Su esposa Nieves trabaja igualmente en el campo. Desde las 6 de la mañana se levantan los dos para laborar en el campo y atender a los animales. Pero, además, ella se desempeña como auxiliar de enfermería; es quien atiende las emergencias en Río Florido y ayuda al médico cuando va a la comunidad, una o dos veces al mes.

La escuela cerrada es signo inequívoco del envejecimiento de la población de Río Florido. Desde este año, sus siete alumnos deben trasladarse a la comunidad El Porvenir, a 10 minutos de distancia, para asistir a clases.

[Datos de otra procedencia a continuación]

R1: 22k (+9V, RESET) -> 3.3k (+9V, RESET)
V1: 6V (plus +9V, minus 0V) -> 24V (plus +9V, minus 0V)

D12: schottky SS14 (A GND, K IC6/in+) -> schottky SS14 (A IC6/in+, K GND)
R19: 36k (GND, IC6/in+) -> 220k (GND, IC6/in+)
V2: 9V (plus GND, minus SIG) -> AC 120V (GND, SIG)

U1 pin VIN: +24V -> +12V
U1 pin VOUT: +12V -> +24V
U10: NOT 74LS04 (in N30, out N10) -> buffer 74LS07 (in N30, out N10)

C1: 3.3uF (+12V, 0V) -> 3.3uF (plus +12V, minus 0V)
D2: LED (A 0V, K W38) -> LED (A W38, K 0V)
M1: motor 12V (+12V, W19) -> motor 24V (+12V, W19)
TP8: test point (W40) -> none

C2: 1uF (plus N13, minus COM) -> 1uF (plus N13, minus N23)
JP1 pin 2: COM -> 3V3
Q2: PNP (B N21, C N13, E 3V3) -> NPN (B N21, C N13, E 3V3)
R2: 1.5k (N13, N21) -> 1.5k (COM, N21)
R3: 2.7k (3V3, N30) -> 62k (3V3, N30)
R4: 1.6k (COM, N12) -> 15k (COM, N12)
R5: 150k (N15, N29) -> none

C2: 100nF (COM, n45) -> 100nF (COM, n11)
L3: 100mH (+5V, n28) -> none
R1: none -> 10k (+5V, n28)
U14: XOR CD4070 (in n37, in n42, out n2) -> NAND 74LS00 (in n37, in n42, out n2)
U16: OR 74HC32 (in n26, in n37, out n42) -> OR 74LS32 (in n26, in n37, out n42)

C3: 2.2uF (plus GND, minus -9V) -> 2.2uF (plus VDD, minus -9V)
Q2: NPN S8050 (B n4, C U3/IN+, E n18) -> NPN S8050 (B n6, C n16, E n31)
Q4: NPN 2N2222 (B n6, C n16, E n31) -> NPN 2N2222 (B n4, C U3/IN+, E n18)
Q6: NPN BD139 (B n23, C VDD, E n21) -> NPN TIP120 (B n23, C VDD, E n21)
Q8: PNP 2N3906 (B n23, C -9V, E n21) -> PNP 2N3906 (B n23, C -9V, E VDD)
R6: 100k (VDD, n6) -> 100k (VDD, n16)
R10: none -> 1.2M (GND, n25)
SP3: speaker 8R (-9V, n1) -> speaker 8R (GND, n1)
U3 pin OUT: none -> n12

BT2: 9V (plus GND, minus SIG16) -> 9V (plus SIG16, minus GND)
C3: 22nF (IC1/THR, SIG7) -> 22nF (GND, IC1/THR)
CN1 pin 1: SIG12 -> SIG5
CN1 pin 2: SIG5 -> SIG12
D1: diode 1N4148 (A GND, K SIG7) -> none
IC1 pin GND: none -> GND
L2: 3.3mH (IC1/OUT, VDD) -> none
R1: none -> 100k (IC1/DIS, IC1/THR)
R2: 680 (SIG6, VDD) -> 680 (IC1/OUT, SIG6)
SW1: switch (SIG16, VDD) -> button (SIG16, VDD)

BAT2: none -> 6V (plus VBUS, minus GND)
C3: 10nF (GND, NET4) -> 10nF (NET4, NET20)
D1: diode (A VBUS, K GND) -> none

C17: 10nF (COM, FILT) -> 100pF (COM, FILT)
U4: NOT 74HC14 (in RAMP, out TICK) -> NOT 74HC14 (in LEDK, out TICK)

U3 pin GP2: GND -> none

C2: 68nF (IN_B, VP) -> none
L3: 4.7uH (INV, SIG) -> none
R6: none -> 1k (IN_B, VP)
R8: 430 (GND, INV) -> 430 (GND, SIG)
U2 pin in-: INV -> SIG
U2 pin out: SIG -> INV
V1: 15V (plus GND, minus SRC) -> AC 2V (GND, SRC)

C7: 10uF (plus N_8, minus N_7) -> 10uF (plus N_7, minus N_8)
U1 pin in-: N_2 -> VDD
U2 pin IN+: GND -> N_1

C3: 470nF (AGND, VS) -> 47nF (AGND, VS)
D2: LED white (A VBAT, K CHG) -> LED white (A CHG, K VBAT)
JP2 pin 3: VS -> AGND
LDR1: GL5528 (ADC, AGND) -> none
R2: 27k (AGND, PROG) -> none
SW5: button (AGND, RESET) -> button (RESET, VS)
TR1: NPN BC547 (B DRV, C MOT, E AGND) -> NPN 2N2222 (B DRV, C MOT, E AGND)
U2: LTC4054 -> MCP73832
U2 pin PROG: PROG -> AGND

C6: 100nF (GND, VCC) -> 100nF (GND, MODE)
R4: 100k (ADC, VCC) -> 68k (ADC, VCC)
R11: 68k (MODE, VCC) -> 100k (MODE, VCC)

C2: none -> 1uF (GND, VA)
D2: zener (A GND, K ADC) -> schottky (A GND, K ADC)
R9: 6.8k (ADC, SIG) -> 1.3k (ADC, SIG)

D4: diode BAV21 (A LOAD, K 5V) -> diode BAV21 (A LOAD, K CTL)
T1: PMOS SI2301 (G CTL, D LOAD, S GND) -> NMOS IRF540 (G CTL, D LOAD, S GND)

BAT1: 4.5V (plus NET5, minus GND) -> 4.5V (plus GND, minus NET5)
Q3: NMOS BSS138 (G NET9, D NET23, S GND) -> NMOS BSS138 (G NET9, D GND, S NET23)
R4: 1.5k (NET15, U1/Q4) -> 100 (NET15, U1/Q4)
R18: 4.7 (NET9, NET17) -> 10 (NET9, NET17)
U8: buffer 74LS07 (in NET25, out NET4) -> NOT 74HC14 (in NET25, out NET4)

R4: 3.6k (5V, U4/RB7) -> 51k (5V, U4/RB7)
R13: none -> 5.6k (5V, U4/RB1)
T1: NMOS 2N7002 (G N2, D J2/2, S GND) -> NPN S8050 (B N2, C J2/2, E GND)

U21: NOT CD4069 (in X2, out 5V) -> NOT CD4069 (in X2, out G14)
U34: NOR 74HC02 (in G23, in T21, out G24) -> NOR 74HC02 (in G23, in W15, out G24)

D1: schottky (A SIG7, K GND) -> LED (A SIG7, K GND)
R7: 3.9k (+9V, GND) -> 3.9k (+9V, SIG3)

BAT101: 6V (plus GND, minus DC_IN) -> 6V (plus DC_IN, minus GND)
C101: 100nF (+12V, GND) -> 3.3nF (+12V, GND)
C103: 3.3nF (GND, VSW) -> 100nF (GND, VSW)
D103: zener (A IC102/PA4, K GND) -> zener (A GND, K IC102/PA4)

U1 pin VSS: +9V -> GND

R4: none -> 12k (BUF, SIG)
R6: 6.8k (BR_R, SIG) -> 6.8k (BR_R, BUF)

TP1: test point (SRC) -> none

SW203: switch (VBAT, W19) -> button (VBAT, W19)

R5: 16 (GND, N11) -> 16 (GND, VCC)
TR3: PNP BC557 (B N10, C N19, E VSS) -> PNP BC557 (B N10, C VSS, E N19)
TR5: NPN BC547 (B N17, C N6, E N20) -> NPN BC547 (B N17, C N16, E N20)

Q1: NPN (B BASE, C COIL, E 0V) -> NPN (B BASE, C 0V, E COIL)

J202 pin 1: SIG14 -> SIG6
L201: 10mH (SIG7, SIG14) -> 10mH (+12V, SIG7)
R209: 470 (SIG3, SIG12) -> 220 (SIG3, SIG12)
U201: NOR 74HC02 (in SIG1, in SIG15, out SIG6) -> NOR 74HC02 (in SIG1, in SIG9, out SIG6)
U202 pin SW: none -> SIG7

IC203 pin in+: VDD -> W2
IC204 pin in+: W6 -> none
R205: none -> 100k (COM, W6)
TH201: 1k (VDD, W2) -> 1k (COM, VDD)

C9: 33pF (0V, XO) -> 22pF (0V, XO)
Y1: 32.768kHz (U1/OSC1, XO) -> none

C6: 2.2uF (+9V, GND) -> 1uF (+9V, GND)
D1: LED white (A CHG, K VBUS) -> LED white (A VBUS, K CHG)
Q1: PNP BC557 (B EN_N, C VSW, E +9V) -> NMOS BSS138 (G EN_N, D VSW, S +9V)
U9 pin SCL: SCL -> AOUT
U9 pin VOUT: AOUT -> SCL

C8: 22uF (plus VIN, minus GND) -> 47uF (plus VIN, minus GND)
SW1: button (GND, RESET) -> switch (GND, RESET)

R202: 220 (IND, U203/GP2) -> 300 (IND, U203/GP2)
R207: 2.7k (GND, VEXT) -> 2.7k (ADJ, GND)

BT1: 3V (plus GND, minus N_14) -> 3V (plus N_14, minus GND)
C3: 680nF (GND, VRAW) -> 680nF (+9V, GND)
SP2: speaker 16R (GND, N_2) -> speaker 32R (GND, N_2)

Casi no hay niños ni jóvenes en esta localidad. Nieves asegura que “la gente se va casando, ve que aquí no hay otras soluciones más que salir y se van saliendo de la comunidad”. De seguir así, tiene claro que su pueblo no tardará más de 20 años en quedarse solo; y Chalo también lo piensa.

Sin embargo, no es posible que las autoridades dejen al margen las localidades rurales como Río Florido porque, como expone el investigador Moctezuma Longoria, “para el Estado es estratégico conservar su propia vocación productiva”, fortalecer cultivos como el frijol y, en general, impulsar las economías de subsistencia que tienen su base en los ejidos y pequeños propietarios.

Apoyos para el trabajo y mejorar su economía, precisamente, son dos elementos que Nieves y Chalo señalan como necesarios para que reviva la comunidad, para que se recupere la confianza de sus habitantes en poder tener un mejor futuro sin necesidad de salir de su pueblo, si lo que se quiere es quedarse en ella.

Eso significa, dice el investigador, “romper con las viejas formas de conducir el estado y actuar con responsabilidad”. Todo, con el objetivo de evitar el abandono de estas tierras y con la meta de no sentir la soledad que, según Nieves, se respira ahora en los rincones de Río Florido.